Which approach is more efficient? Or, maybe, there's another way of doing it that is better than both?
Upvotes: 2
Views: 232
Reputation: 7837
For a reasonably performant solution, use functional/persistent data structures.
They will have signatures like
insert :: Map -> key -> value -> Map
delete :: Map -> key -> Map
and so on. That is, each operation returns a new map with the operation performed on it, but the old map is also still valid. For tree-based maps this can be done with only a constant factor overhead; so operations will still run in log(n) time. (The main technique is path copying, FWIW.)

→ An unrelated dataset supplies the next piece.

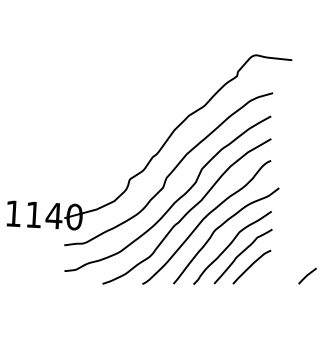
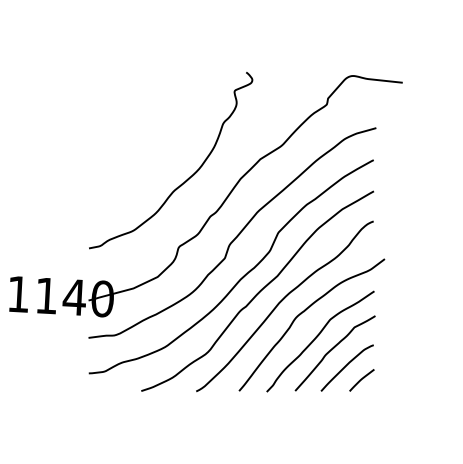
curve: (136, 128) -> (188, 177), added
line: (307, 276) -> (361, 380), moved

The way to gainfully use them is this: every time you encounter a sub-scope, keep the state of the parent scope around while evolving the state of the child scope as you encounter variables. Once you're done with the sub-scope, revert back to using the map that matches the parent scope. (Always do lookups in the most current, child-most map.)
The branch of research you want to look to, for better answers, is Persistent Data Structures. Here's Erik DeMaine giving a lecture about the topic, in case you want to familiarize yourself: https://www.youtube.com/watch?v=T0yzrZL1py0&list=PLUl4u3cNGP61hsJNdULdudlRL493b-XZf&index=1
With log(n) time map operations I figure your whole thing will run in O(n log n) time. I wish I knew of a way to make it run in linear time, but I don't. I do not, for example, know about a persistent array-based hash map.
Upvotes: 0
Reputation: 27962
The programming language you are implementing will for sure define exact rules for name resolution. I don't think it will lead to a depth-first search. Name resolution rules, very fruequently, look somethink like this:
using
/ import
or whatever other construct linking to some other scope, perform a search in that other scope (all of such scopes, sequentially), and recurse within it:
In other words, you gradually go up in the tree of enclosing scopes, and decide whether to search any 'foreign' referenced scopes. Statements such as using
/ import
lead to references among scopes, which in turn cause what is viewed as a tree of scopes to be in fact a directed graph.
Regarding the lookup table construction, I'd start with a simple hashtable. Prefix trees (tries) work well for these scenarios, too.
Last but not least, I wouldn't care much of lookup performance unless I'd face a real performance problem when compiling tens or maybe hundreds of thousands of lines of code.
Upvotes: 2